Sam Bradford -- Don't get tired of talking about him, either, as it seems every week the kid from Oklahoma gives us some reason to be excited about the future of this team. This time it was a solid, steady performance all afternoon, capped by a game-tying drive in the waning moments of the fourth quarter to send the game to overtime. It's a little too easy to say he doesn't play like a rookie, but at the same time it may be the most accurate statement you can make about Sam Bradford. He just doesn't look like a first-year guy out there. At all.
Now, if the Rams could only find him a little better talent to throw to...

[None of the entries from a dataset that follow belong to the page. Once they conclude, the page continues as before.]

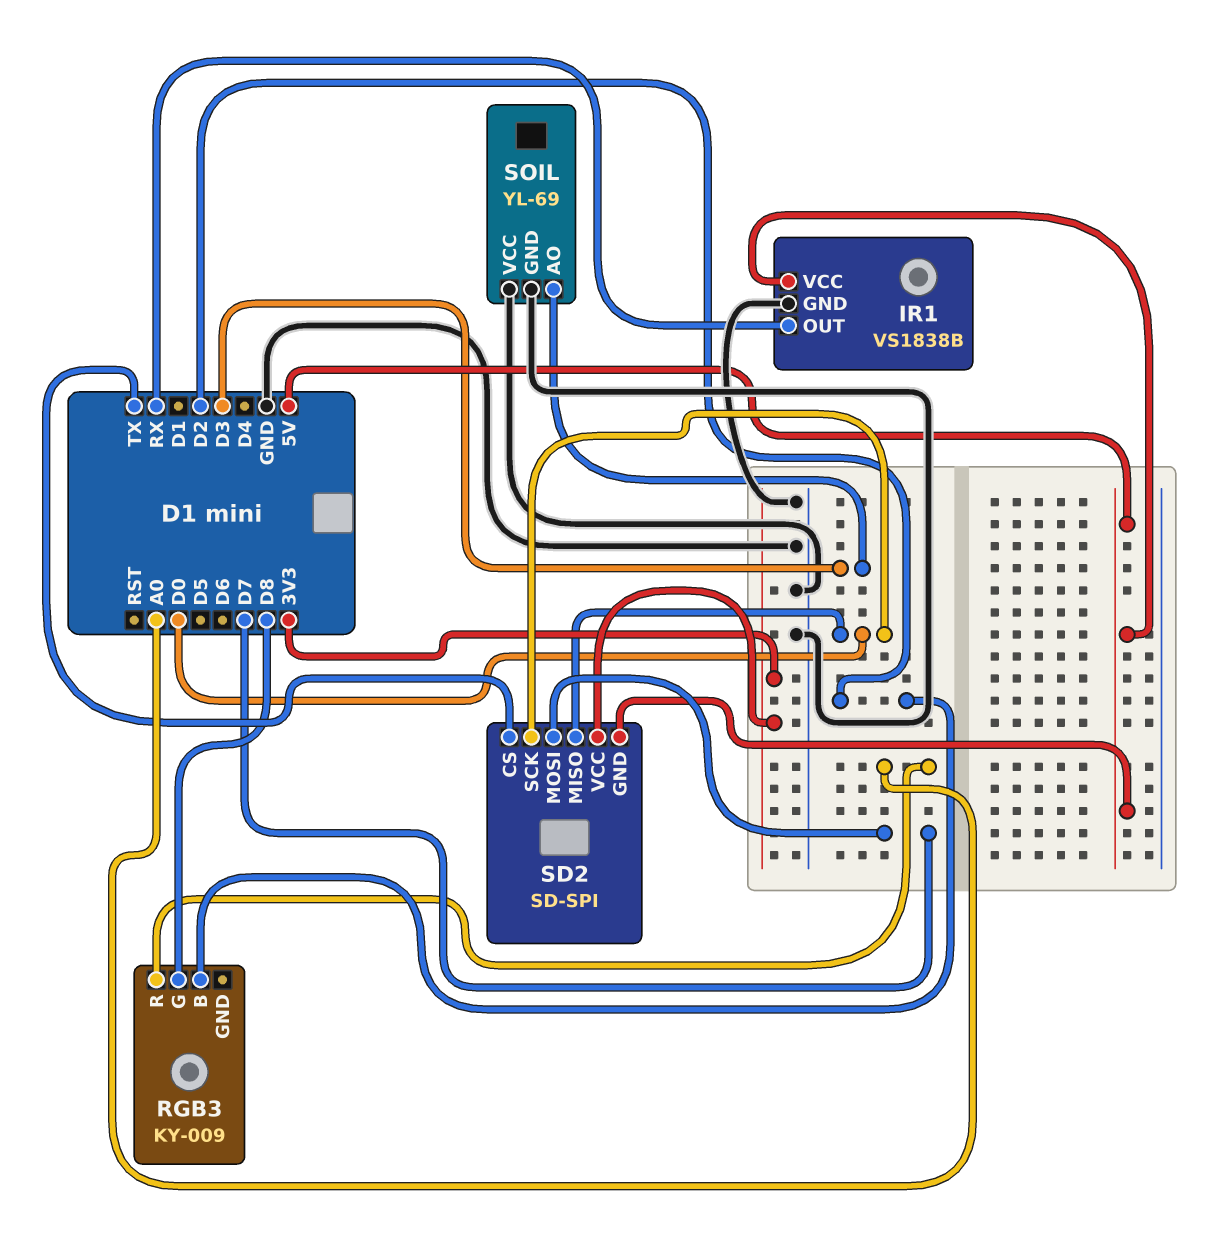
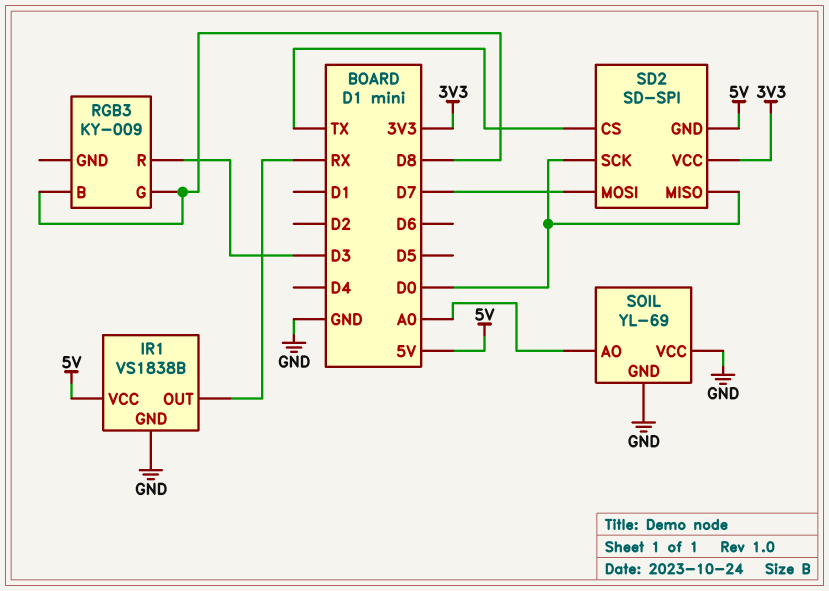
RGB3 pin B: D2 -> D8
RGB3 pin R: A0 -> D3
SOIL pin AO: D3 -> A0

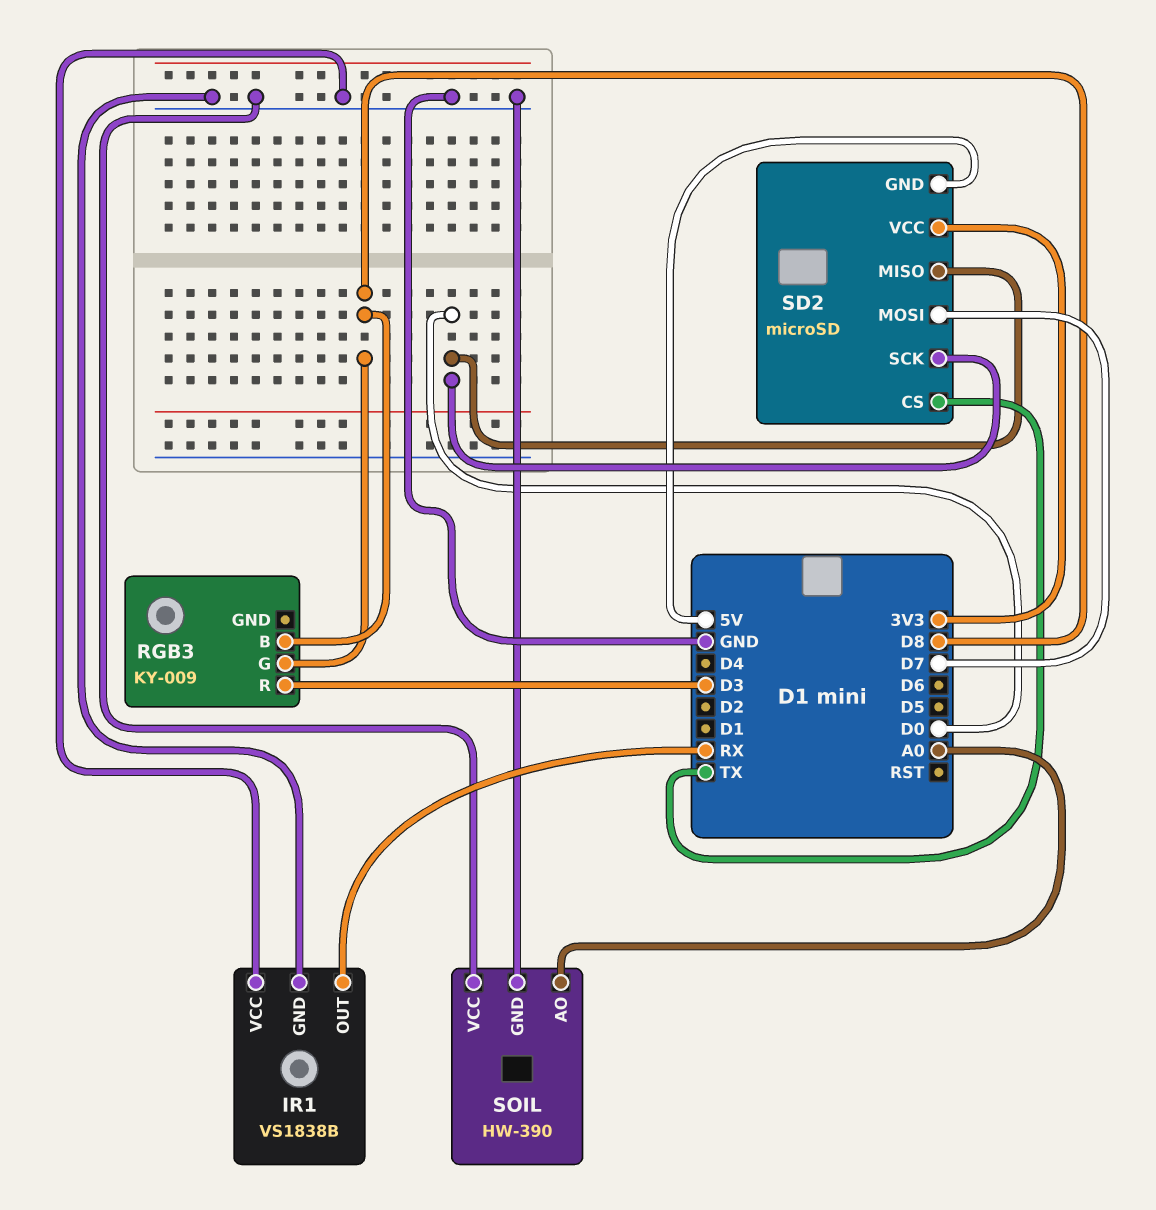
IR1 pin VCC: 5V -> GND
SD2: SD-SPI -> microSD
SOIL: YL-69 -> HW-390

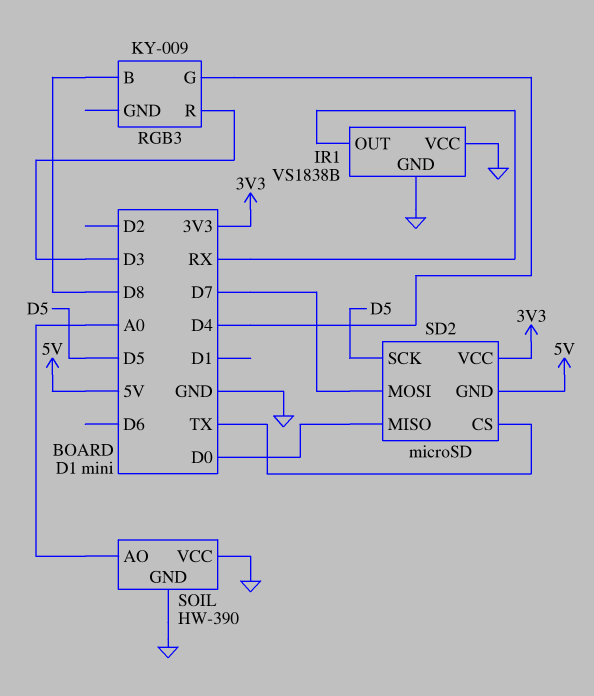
RGB3 pin G: D8 -> D4
SD2 pin SCK: D0 -> D5

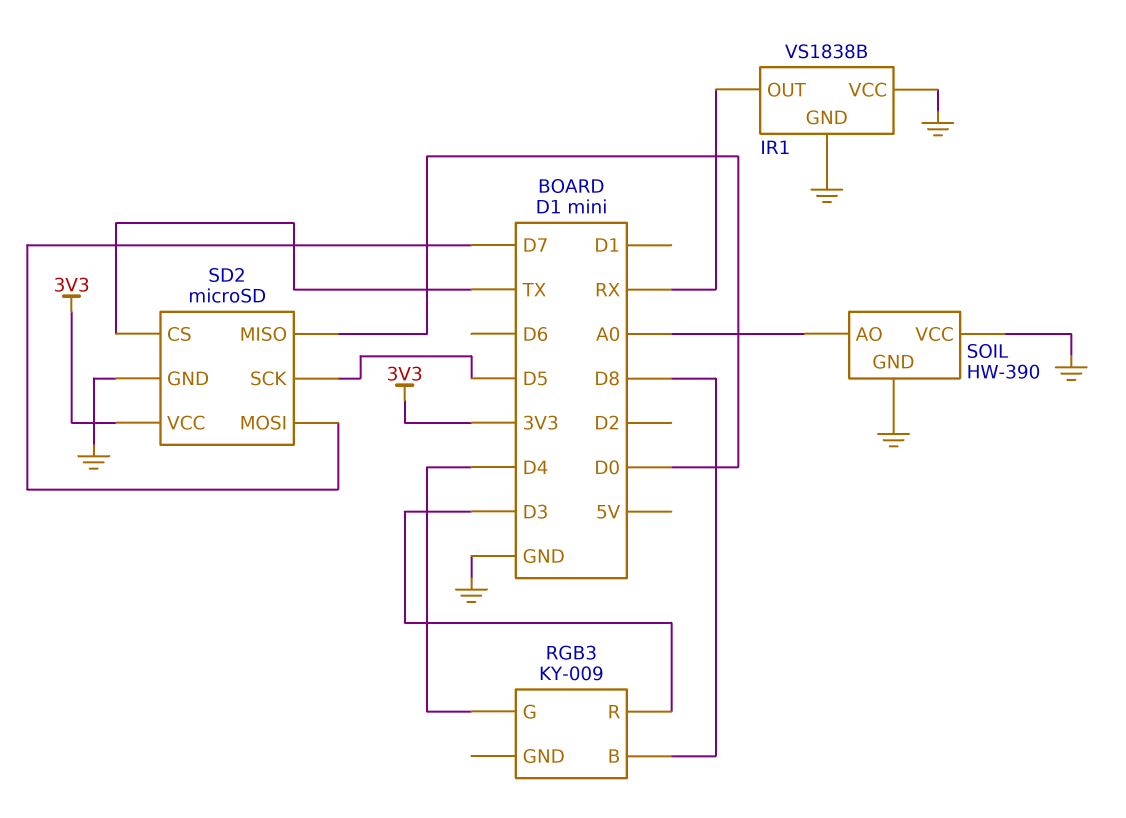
SD2 pin GND: 5V -> GND

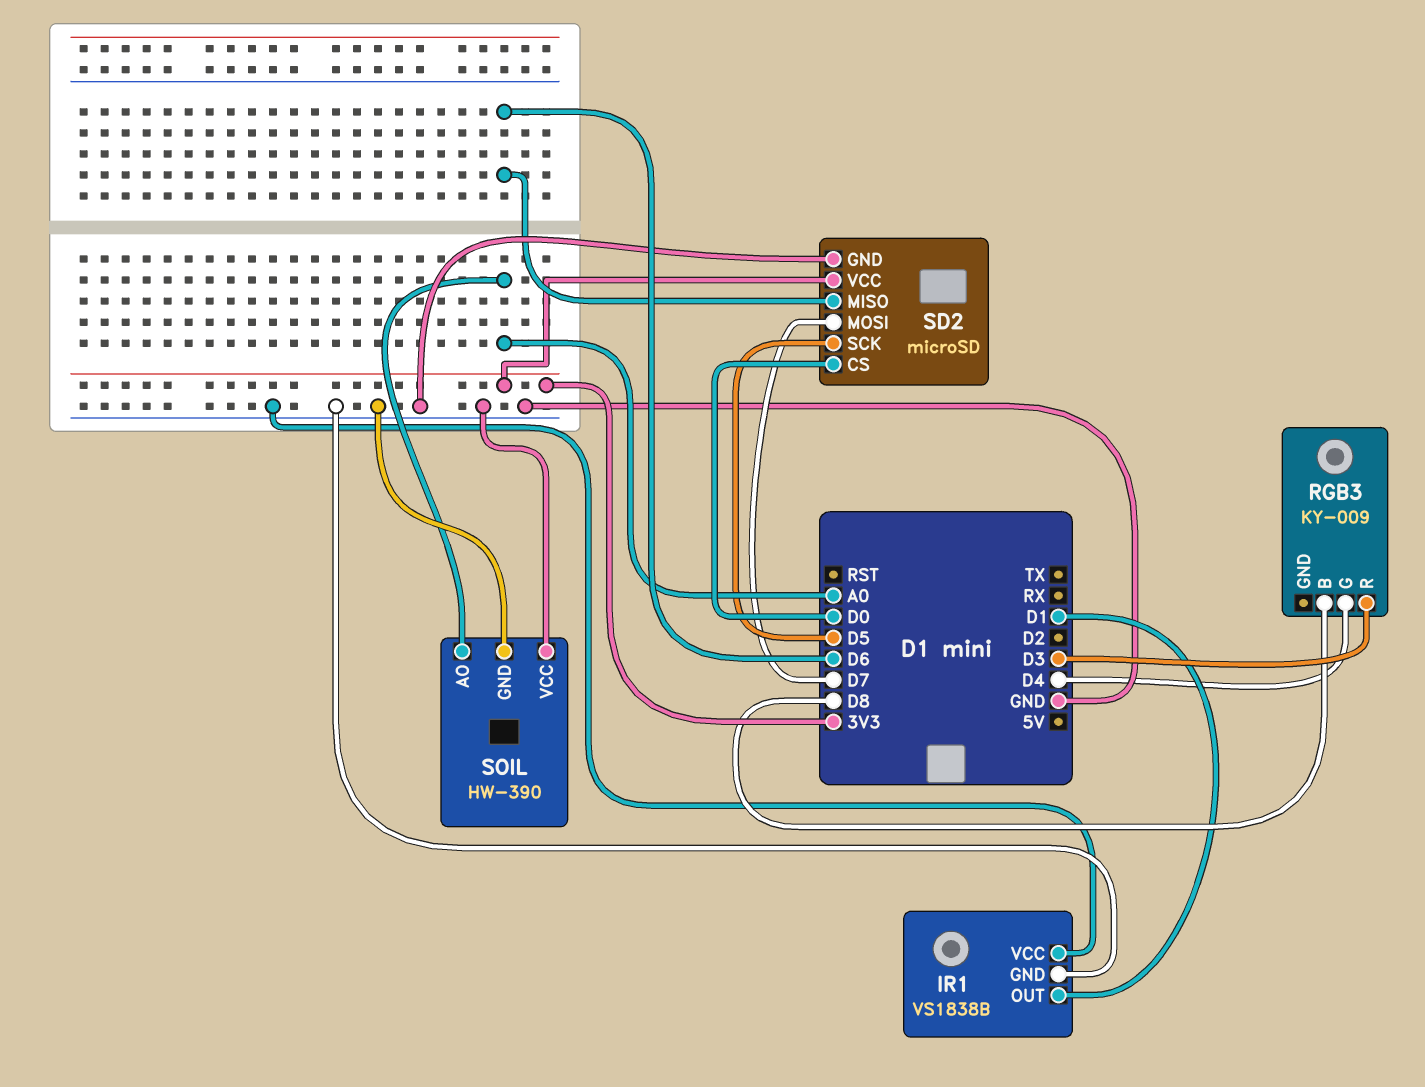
IR1 pin OUT: RX -> D1
SD2 pin CS: TX -> D0
SD2 pin MISO: D0 -> D6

Steven Jackson -- He had a good day rushing the football, with 81 yards on 20 carries, but his work in the receiving game elevated his afternoon great status once again. Jackson caught 8 balls for an additional 67 yards (including the catch of the day on that late drive). Another day, another 150 total yard performance. Yawn.
Brandon Gibson -- I'll be the first to admit, I'm a little biased toward Brandon Gibson. I don't know why, exactly, but I really like him. It's odd, too, because I usually prefer the speed guys, the vertical threats who can hit a home run at any moment. But something about the catches Brandon Gibson is capable of making, in traffic, with a defender's hand in his face and another climbing up his back, just really impresses me.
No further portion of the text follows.